OXIDATIVE DAMAGE TO MITOCHONDRIAL-DNA SHOWS MARKED AGE-DEPENDENT INCREASES IN HUMAN BRAIN

A major theory of aging is that oxidative damage may accumulate in DNA and contribute to physiological changes associated with aging. We examined age-related accumulation of oxidative damage to both nuclear DNA (nDNA) and mitochondrial DNA (mtDNA) in human brain tissue. We measured the oxidized nucleoside, 8-hydroxy-2'-deoxyguanosine (OH8dG), in DNA isolated from 3 regions of cerebral cortex and cerebellum from 10 normal humans aged 42 to 97 years.

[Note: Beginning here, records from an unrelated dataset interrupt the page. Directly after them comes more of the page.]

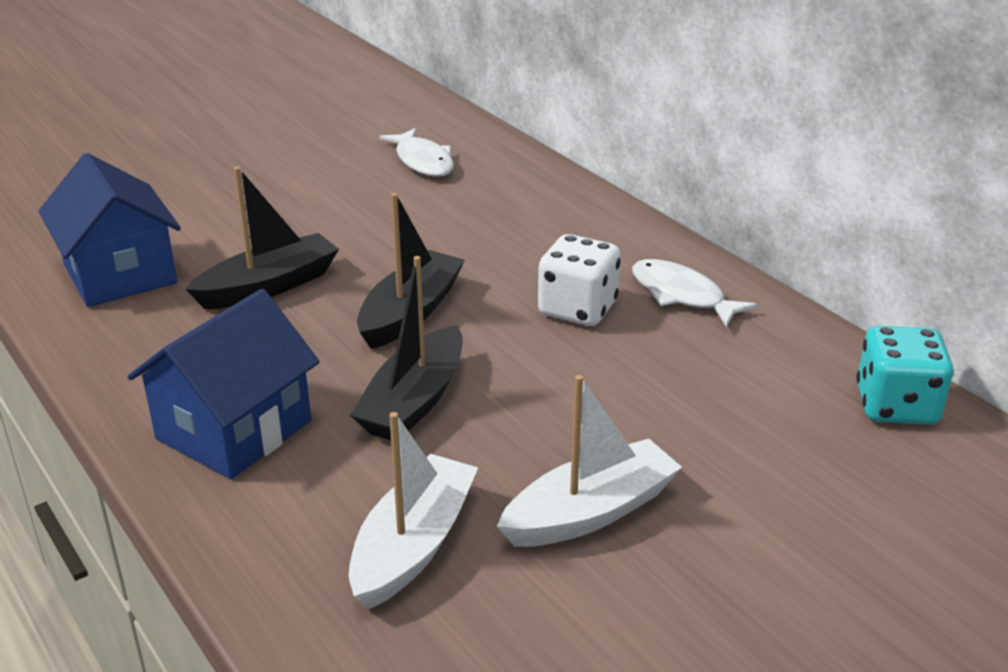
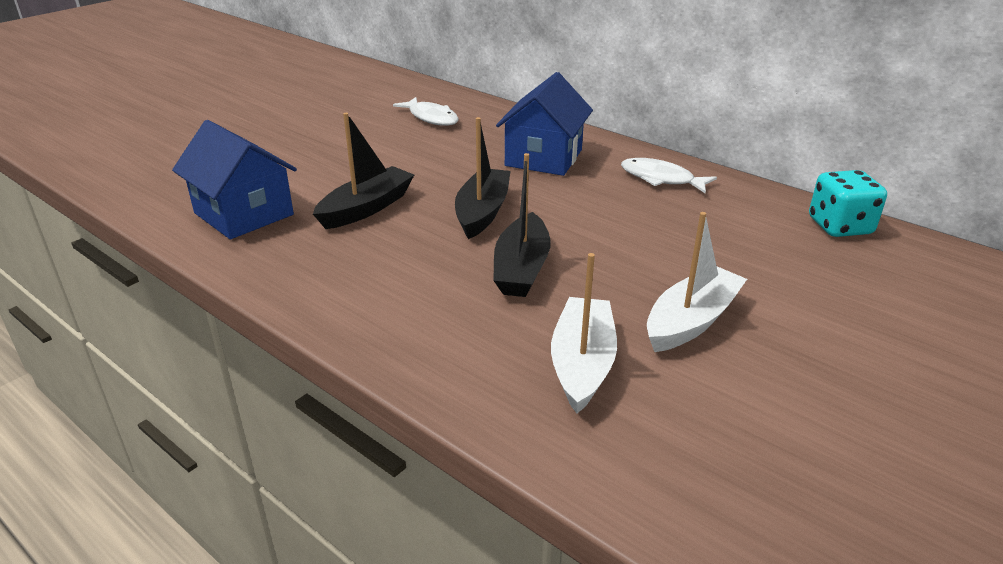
camera: 15 degrees left, 0 degrees up
(234, 430) = (398, 307): blue house -> blue house (543, 158)
(577, 309) = (597, 195): white dice -> none

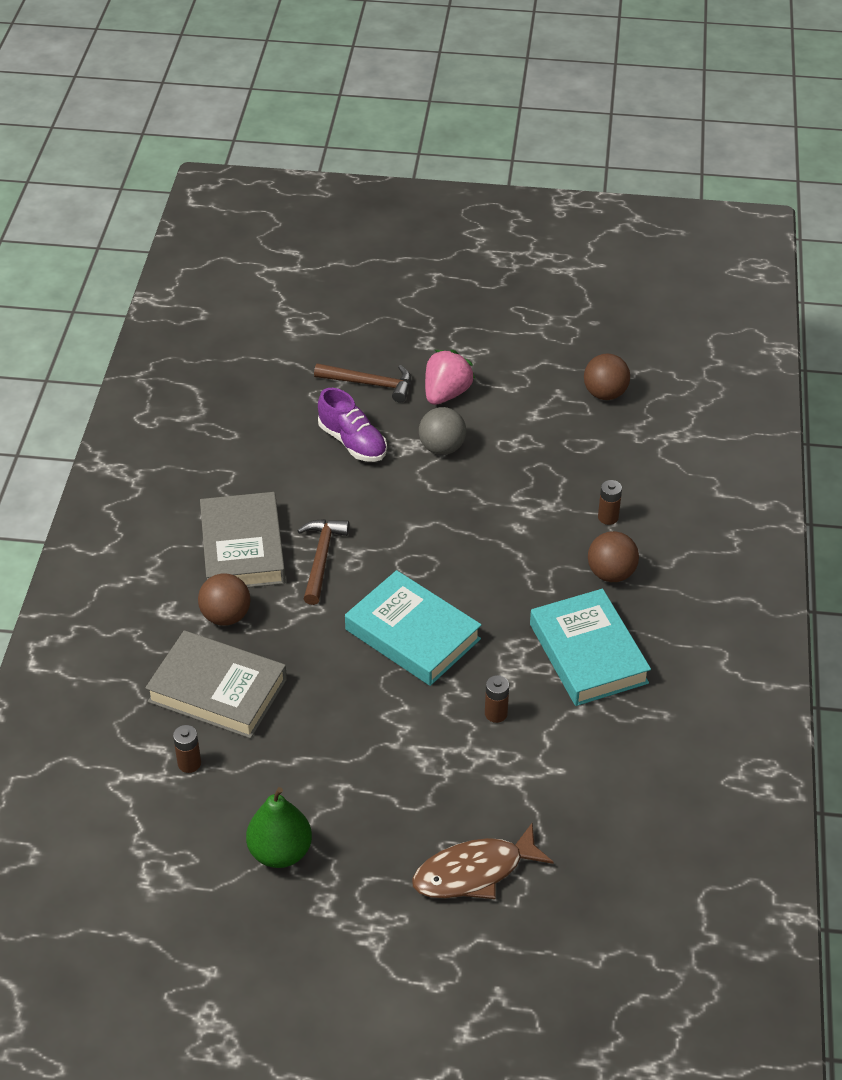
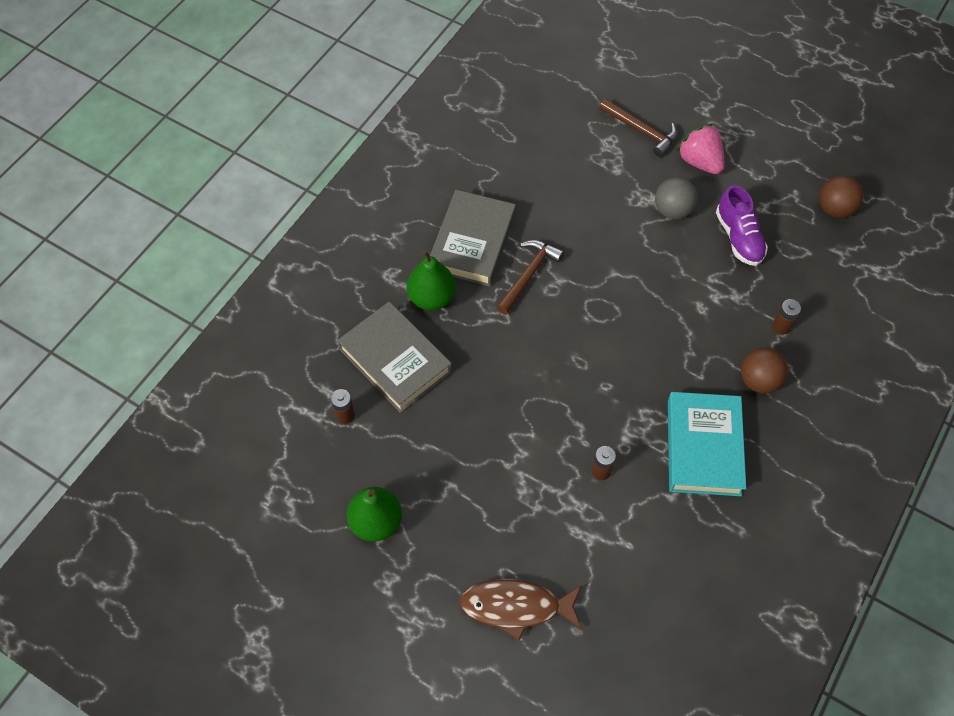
camera: 25 degrees right, 15 degrees up
(226, 616) = (432, 298): brown ball -> green pear
(352, 442) = (602, 179): purple shoe -> purple shoe (738, 237)
(413, 634) = (568, 371): turquoise book -> none
(446, 394) = (699, 161): pink strawberry -> pink strawberry turned 90 degrees counterclockwise

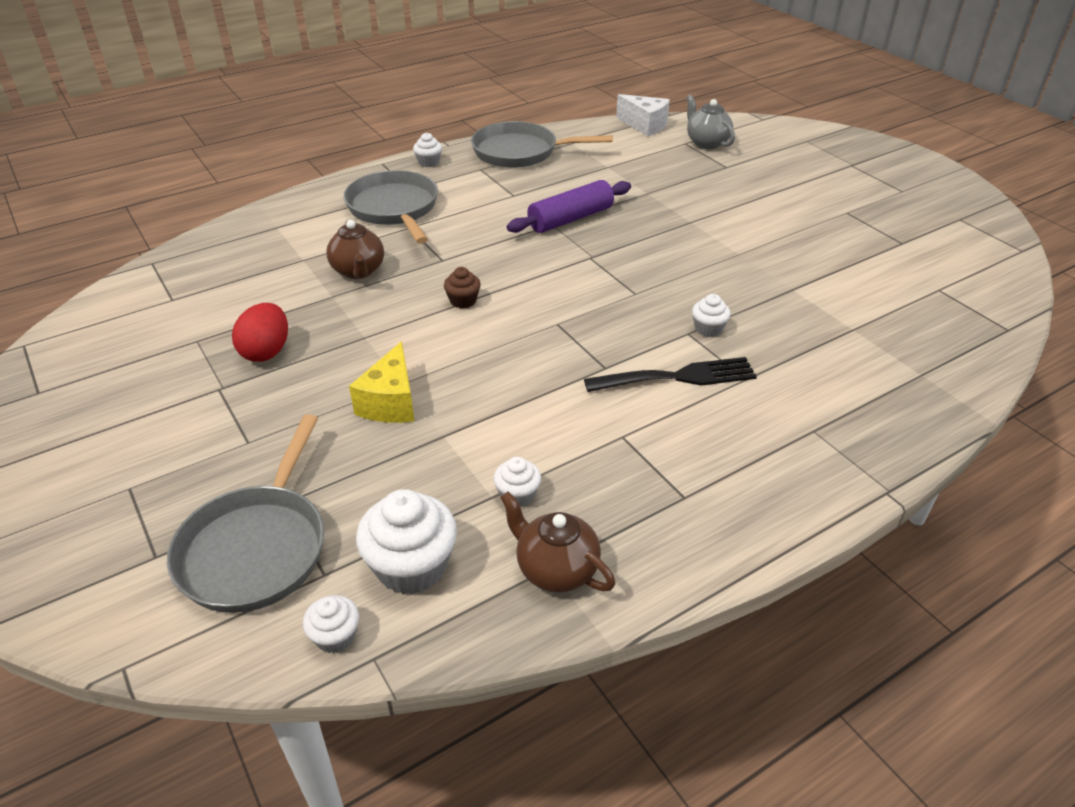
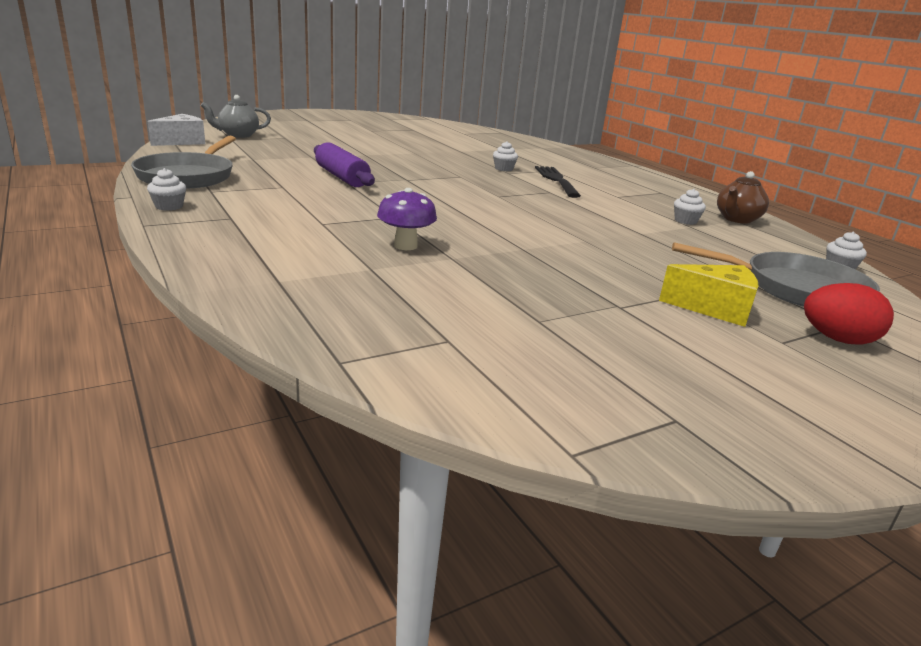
camera: 90 degrees left, 15 degrees down
(266, 351) = (553, 286): red egg -> red egg (837, 339)
(358, 271) = (405, 246): brown teapot -> purple mushroom
(390, 402) = (611, 244): yellow cheese -> yellow cheese (714, 309)
(394, 209) = (276, 226): grey pan -> none
(411, 567) = (767, 248): white cupcake -> none
(463, 301) = (466, 215): brown cupcake -> none

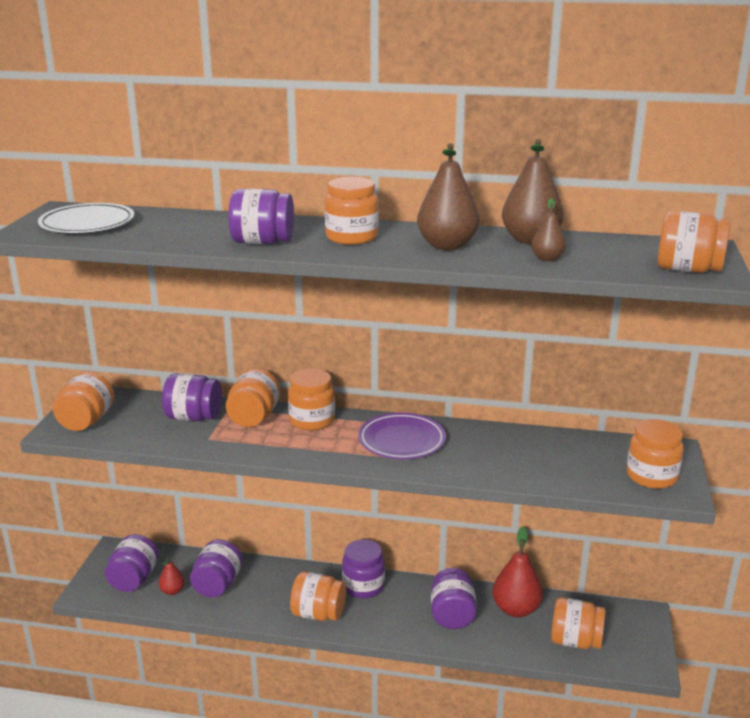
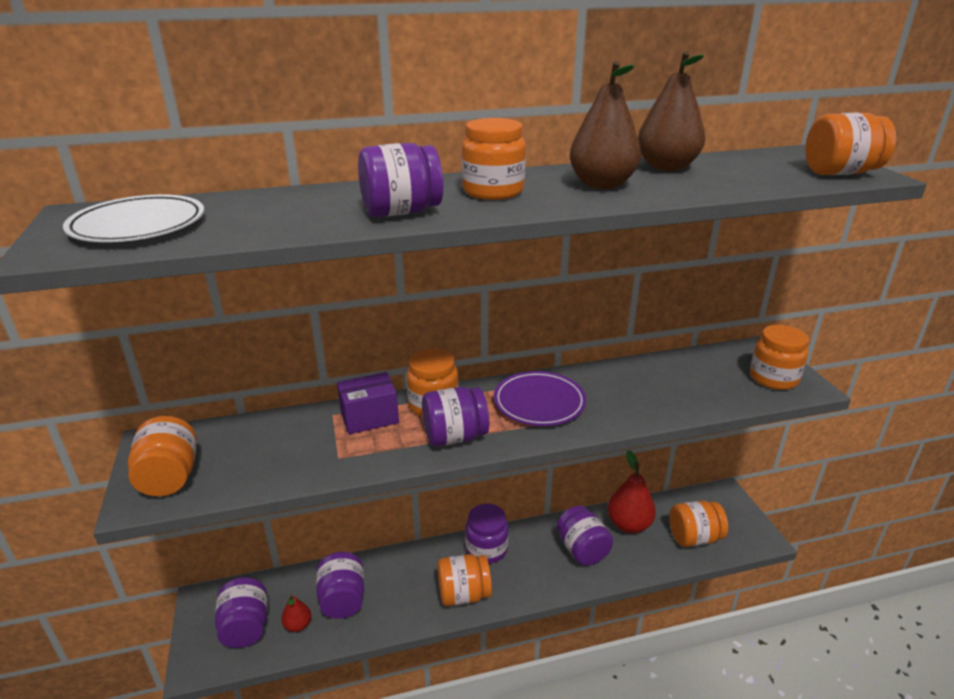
camera: 25 degrees left, 5 degrees up
(193, 417) = (301, 436): purple jar -> purple jar (454, 437)
(254, 417) = (369, 418): orange jar -> purple box
(547, 259) = (712, 182): brown pear -> none

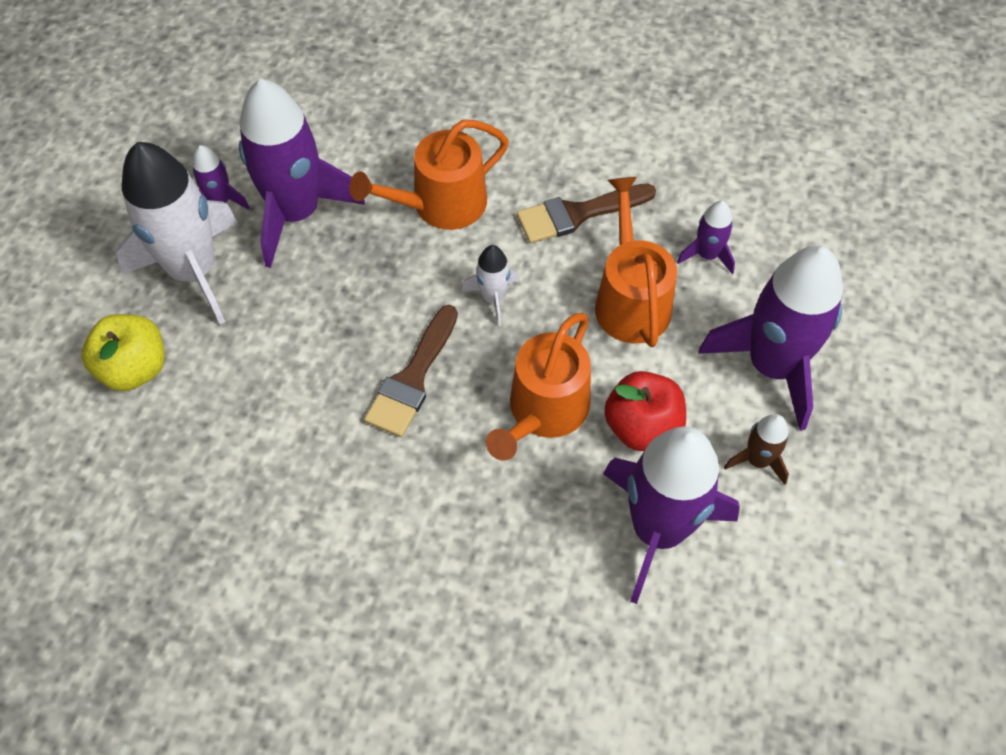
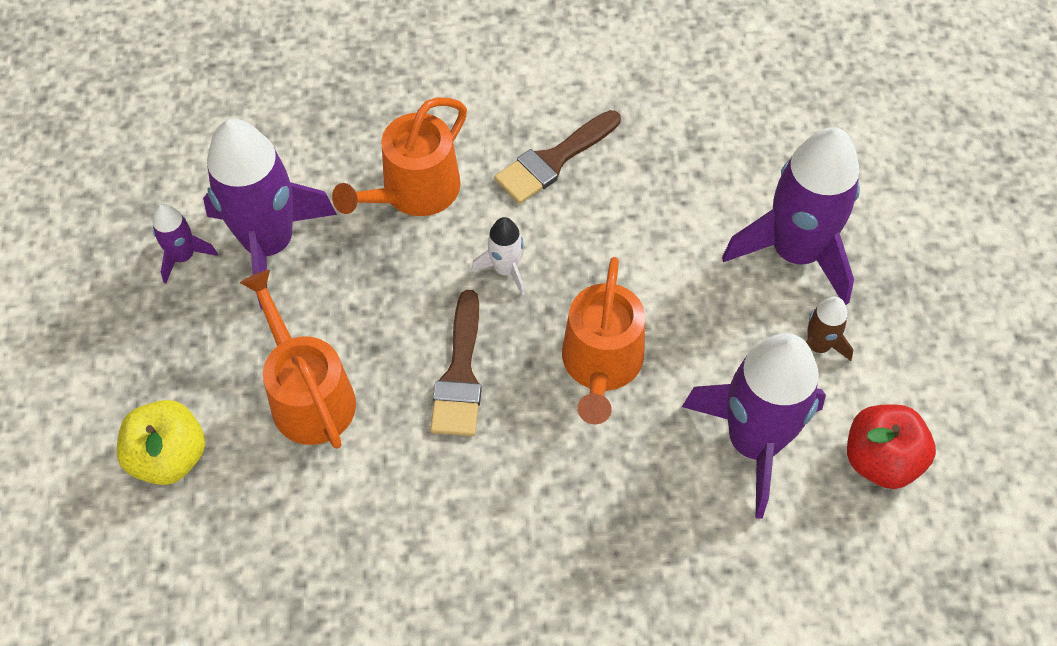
camera: 20 degrees left, 0 degrees up
(193, 271) = (187, 337): white rocket -> none
(631, 300) = (639, 230): orange watering can -> orange watering can (308, 395)
(642, 426) = (699, 349): red apple -> red apple (881, 460)
(707, 255) = (693, 164): purple rocket -> none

The amount of OH8dG, expressed as a ratio of the amount of deoxyguanosine (dG) or as fmol/mug of DNA, increased progressively with normal aging in both nDNA and mtDNA; however, the rate of increase with age was much greater in mtDNA. There was a significant 10-fold increase in the amount of OH8dG in mtDNA as compared with nDNA in the entire group of samples, and a 15-fold significant increase in patients older than 70 years. These results show for the first time that there is a progressive age-related accumulation in oxidative damage to DNA in human brain, and that the mtDNA is preferentially affected. It is possible that such damage may contribute to age-dependent increases in incidence of neurodegenerative diseases.